Sprechstunde bei Dr. Web

Wenn es mal wieder im Rücken ziept, der Magen zwickt oder die Achillessehne schmerzt – dann setze ich mich hin und google mich schlau. Damit bin ich nicht allein. Unter den Internet-Nutzern setzen mehr als die Hälfte (63 Prozent) aufs Netz, um Gesundheitsinformationen zu erhalten. Das letzte Wort haben jedoch Ärzte und Apotheker, wie eine Studie von Medizinpsychologen in Leipzig zeigt. 

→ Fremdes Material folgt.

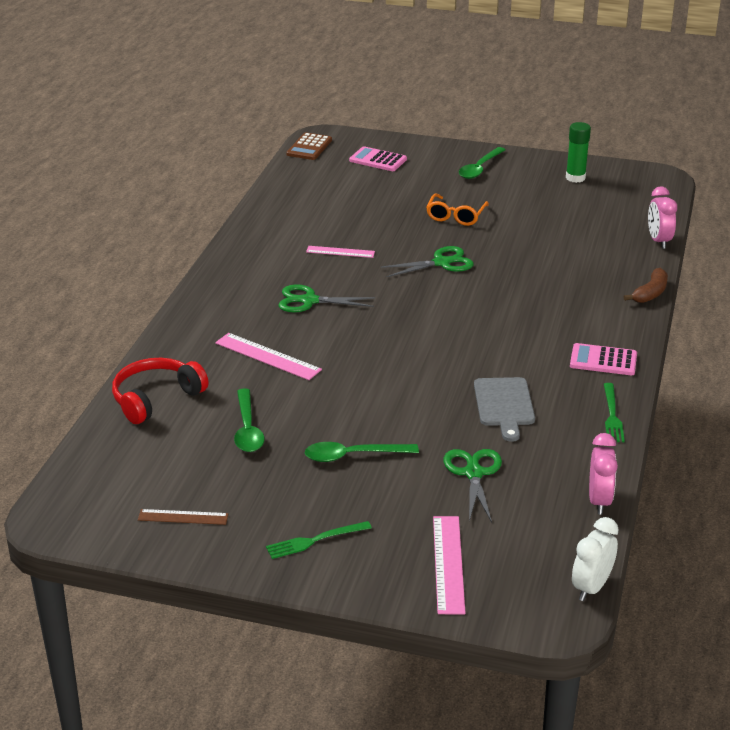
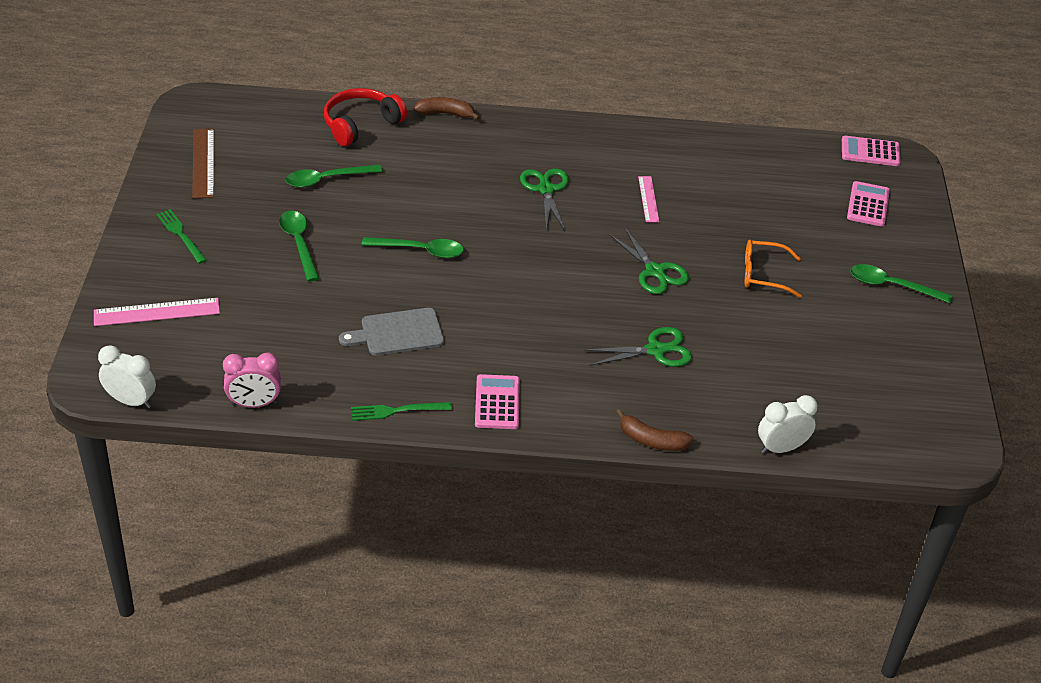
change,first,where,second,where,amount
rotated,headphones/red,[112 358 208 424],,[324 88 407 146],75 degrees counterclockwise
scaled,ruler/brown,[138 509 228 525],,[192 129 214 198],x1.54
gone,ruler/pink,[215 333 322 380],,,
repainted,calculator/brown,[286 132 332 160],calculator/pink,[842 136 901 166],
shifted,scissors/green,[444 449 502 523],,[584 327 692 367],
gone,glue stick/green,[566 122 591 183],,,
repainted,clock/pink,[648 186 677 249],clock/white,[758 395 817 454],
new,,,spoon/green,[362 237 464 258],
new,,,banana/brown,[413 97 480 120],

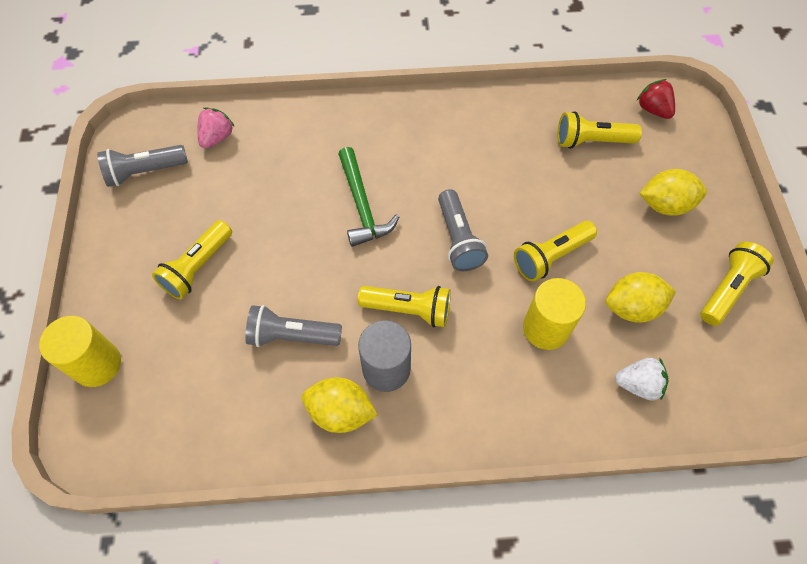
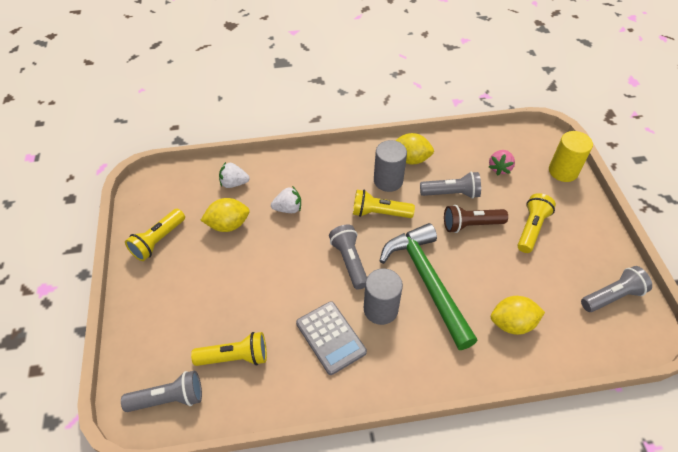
change,first,where,second,where,amount
shifted,strawberry/pink,[198 108 235 149],,[489 150 515 175],
scaled,hammer/green,[338 147 399 247],,[380 223 478 350],x1.56
gone,flashlight/yellow,[514 221 597 282],,,
swapped,cylinder/yellow,[523 278 586 350],strawberry/white,[271 186 301 213],
swapped,strawberry/red,[637 79 675 119],flashlight/grey,[121 371 202 412],
shifted,lemon/yellow,[639 169 707 216],,[491 296 545 335],
new,,,calculator/grey,[296 301 367 375],
new,,,cylinder/grey,[364 268 403 325],
new,,,flashlight/brown,[444 205 508 233],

Im Mittelpunkt der Studie stand die Frage nach der Bekanntheit und Akzeptanz internetbasierter psychotherapeutischer Beratungsangebote. Dazu wurden 2010 in einer repräsentativen Stichprobenbefragung 2411 Personen interviewt. „Unsere Ergebnisse bestätigen, was wir bisher nur vermutet haben: Das Internet spielt eine nicht zu vernachlässigende Rolle als Gesundheitsratgeber“, sagt Elmar Brähler, Leiter der Studie und Direktor der Abteilung für Medizinische Psychologie am Universitätsklinikum Leipzig. Über ein Drittel (37 Prozent) der Deutschen nutzen das Internet als Quelle für Gesundheitsinformationen, unter den Internetnutzern sind ist dies sogar fast zwei Drittel (63 Prozent). Allerdings haben  Ärzte, Apotheker, Familienangehörige und Freunde letzlich einen  größeren Einfluss auf das Gesundheitsverhalten als das Internet. „Ärzte und Therapeuten müssen sich darauf einstellen, künftig häufiger auf durch Webangebote vorinformierte Patienten zu treffen, aber auch Onlineberater oder andere Unterstützungsangebote in die Therapien einzubeziehen“, lautet die Schlußfolgerung der Wissenschaftler. „Ihnen wird dabei die wichtige Aufgabe zukommen, selbst informiert zu sein und gute von unseriösen Quellen unterscheiden zu können“.